Born Again!


Quando ho cominciato questa seconda versione del mio blog, ho deciso che avrei evitato di scrivere post di carattere strettamente personale. La mia vita non è tale da risultare interessante per il lettore casuale, e per tenere informati gli amici di quello che mi succede ci sono Facebook e gli altri social network. Tuttavia oggi faccio un’eccezione, un po’ perché quanto mi sta succedendo mi coinvolge non solo a livello personale ma anche professionale, e un po’ perché investirà direttamente anche questo blog.
Ecco cosa ho da dirvi: dall’inizio di questo mese sono in cassa integrazione a zero ore. La redazione milanese della rivista per cui lavoravo ha chiuso i battenti. I dettagli sono ancora da definire, in base a una trattativa con l’azienda. Ma le probabilità che io torni a scrivere per quella testata sono davvero scarse. E, stante l’attuale situazione del mercato del lavoro, le probabilità che qualcuno mi assuma a tempo indeterminato in una redazione sono, almeno in un futuro prossimo, vicine allo zero.

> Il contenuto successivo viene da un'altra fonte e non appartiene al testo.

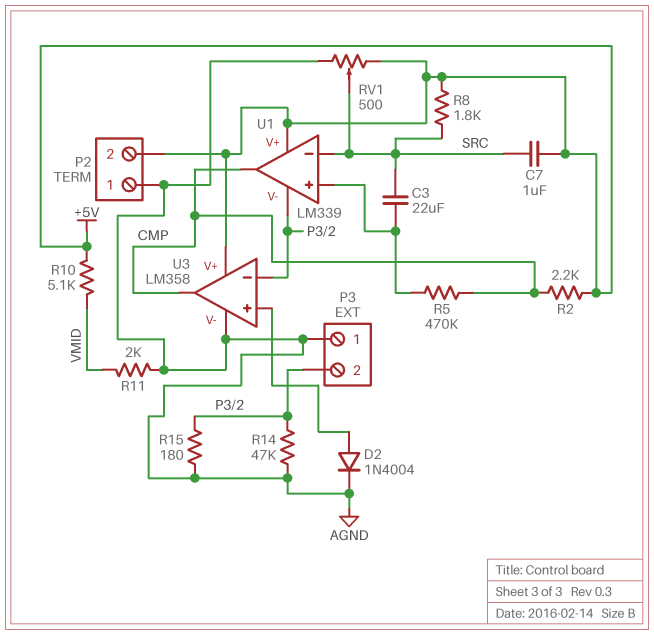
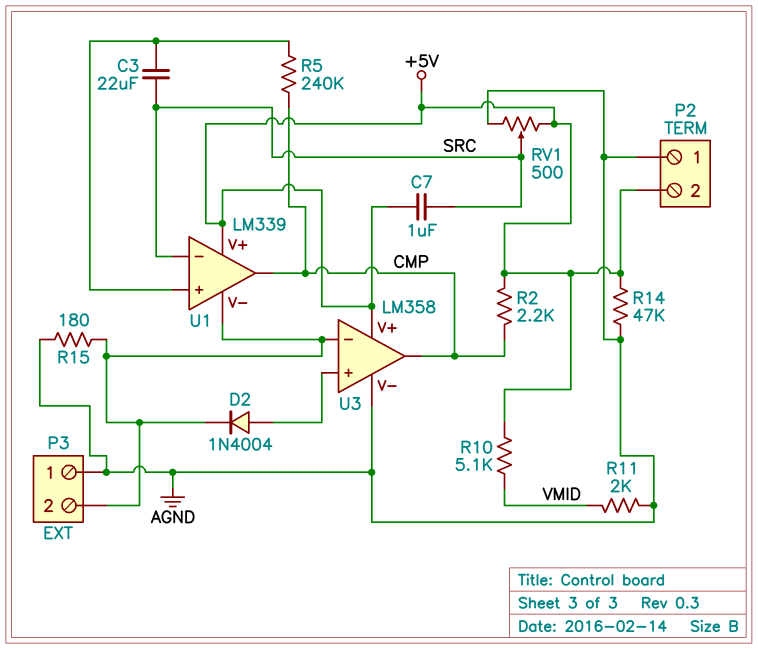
D2: diode 1N4004 (A U3/in+, K AGND) -> diode 1N4004 (A U3/in+, K P3/2)
R5: 470k (CMP, U1/in+) -> 240k (CMP, U1/in+)
R8: 1.8k (+5V, SRC) -> none
R14: 47k (AGND, P3/2) -> 47k (+5V, AGND)

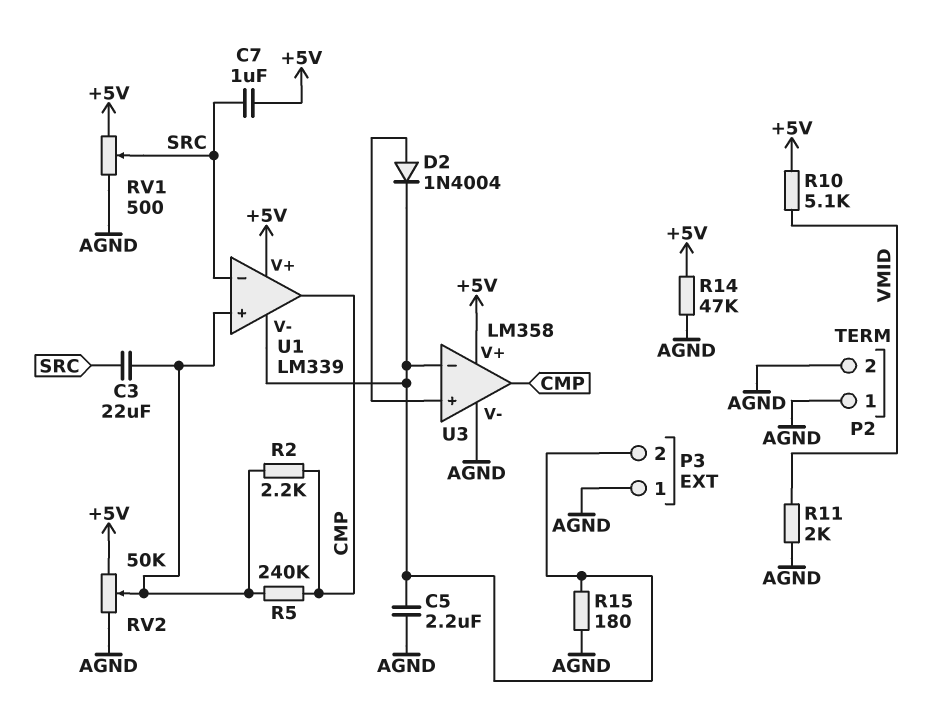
C5: none -> 2.2uF (AGND, P3/2)
P2 pin 2: +5V -> AGND
R2: 2.2k (+5V, CMP) -> 2.2k (CMP, U1/in+)
RV2: none -> 50k (+5V, AGND, wiper U1/in+)

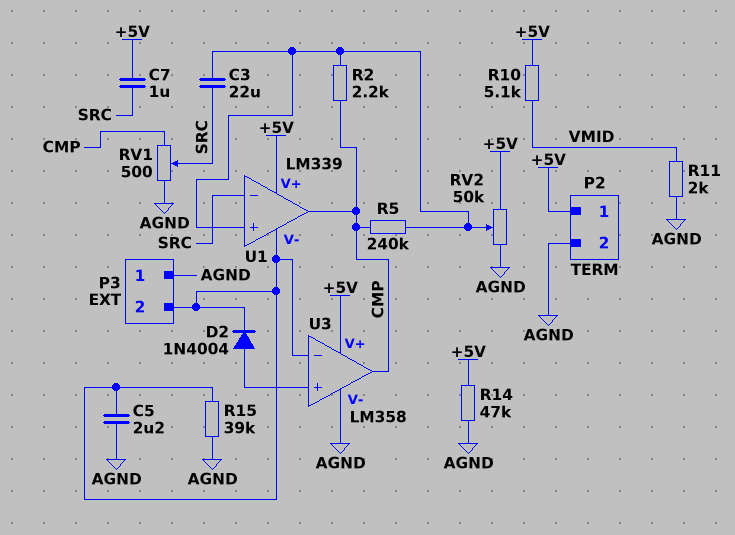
P2 pin 1: AGND -> +5V
R15: 180 (AGND, P3/2) -> 39k (AGND, P3/2)
RV1: 500 (+5V, AGND, wiper SRC) -> 500 (AGND, CMP, wiper SRC)

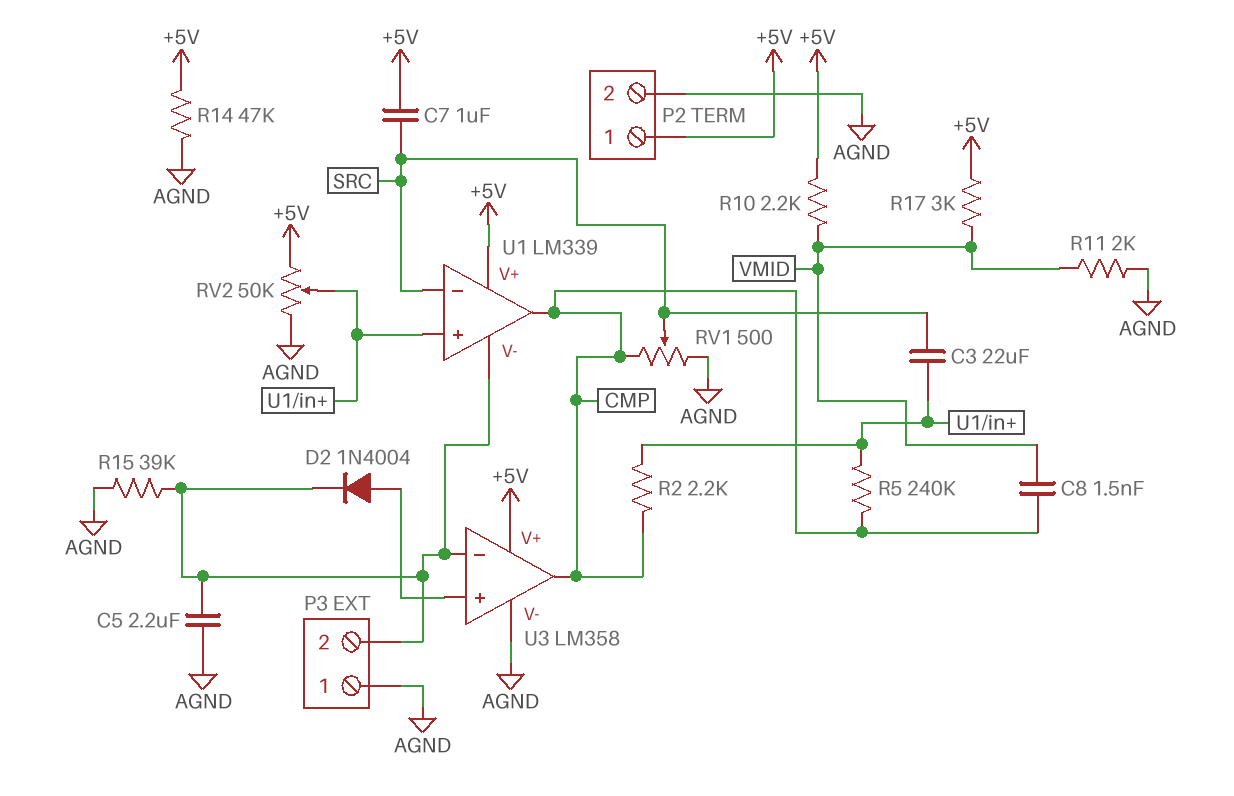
C8: none -> 1.5nF (CMP, VMID)
R10: 5.1k (+5V, VMID) -> 2.2k (+5V, VMID)
R17: none -> 3k (+5V, VMID)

Non ne faccio un dramma. C’è, come vi ho detto, la cassa integrazione, poi eventualmente ci sarà il sussidio di disoccupazione (la tessera di giornalista almeno a questo serve). E per fortuna le opportunità di lavoro, sia pure precarie, non mancano.
Ma dirò di più: sto vivendo questo evento, più come una disgrazia, come una liberazione e un’opportunità.
Liberazione: da tempo il mio lavoro aveva cessato di significare qualcosa per me. Quando sono entrato in questa redazione, provavo tutto il piacere che deriva dal fare un lavoro creativo. Avevo una mia sezione che potevo gestire con relativa libertà, il tempo e le risorse per creare articoli da zero e per provare prodotti in modo approfondito. Avevo contatti continui con le aziende, partecipavo a fiere e conferenze stampa, potevo tenermi aggiornato. E il mio contributo veniva apprezzato. Col tempo, per l’azione congiunta della crisi (triplice: dell’economia, dell’informatica e dell’editoria) e di una totale mancanza di cultura giornalistica daparte dell’azienda, il mio lavoro si è completamente snaturato. Da qualche anno, ormai, il mio compito era solo quella di tradurre articoli provenienti dall’estero, seguendo una scaletta decisa a mille chilometri di distanza senza consultarmi. Avevo smesso di fare proposte, dato che non venivano prese in considerazione. Non avevo quasi mai possibilità di partecipare a eventi, considerati “perdite di tempo”. Ero diventato un passacarte: a ogni giorno che passava sentivo che la professionalità che avevo costruito in anni di giornalismo mi sfuggiva un po’ di più.
Avevo pensato tante volte di andarmene e basta, e a trattenermi c’era solo quel contratto a tempo indeterminato, una specie di santo Graal nel mondo editoriale di oggi, che pareva un sacrliegio gettare via senza un’adeguata contropartita. Ma quel contratto era diventato una catena che mi teneva avvinghiato a un lavoro che non mi dava nulla. Ora, per il bene o per il male, la catena si è spezzata. E sono libero di cercare qualcosa di diverso.
Opportunità: Il lavoro di giornalista non è certo il più gravoso del mondo. Ma lavorare per otto ore al giorno in una redazione richiede comunque un bel po’ di energia creativa. È abbastanza duro tornare a casa, e sforzarsi ancora di scrivere un racconto, una sceneggiatura, il canovaccio di una trasmissione radio, o anche solo di scrivere post per questo blog, che infatti nelle ultime settimane ho trascurato tantissimo. Quanti sono i post che ho concepito, di cui anzi ho cominciato la bozza, e che poi non sono arrivato a portare a termine, cancellandoli perché ormai inattuali?
Ora, all’improvviso, si spalancano abissi insondabili di tempo a disposizione. Ho davanti un periodo in cui in pratica sarò in totale vacanza obbligata. Anche se dovessi trovarmi altri lavori da fare, saranno probabilmente del tipo che si svolge in tutto o in parte a casa, lasciandomi la possibilità di gestirmi come preferisco. Progetti il cui completamento mi sembrava un sogno irraggiungibile ora appaiono a portata di mano. Lo so: la realtà si incaricherà presto di mostrarmi che ci sono altri ostacoli da superare oltre alla mancanza di tempo, prime tra tutti la mia pigrizia e disorganizzazione. Ma ho troppo desiderato un’occasione del genere per non provare a sfruttarla.
Perciò vi autorizzo ad aspettarvi grandi cose da me. Comincio però a promettere una piccola cosa: non lascerò più questo blog per più di 48 ore senza un post. Ho detto.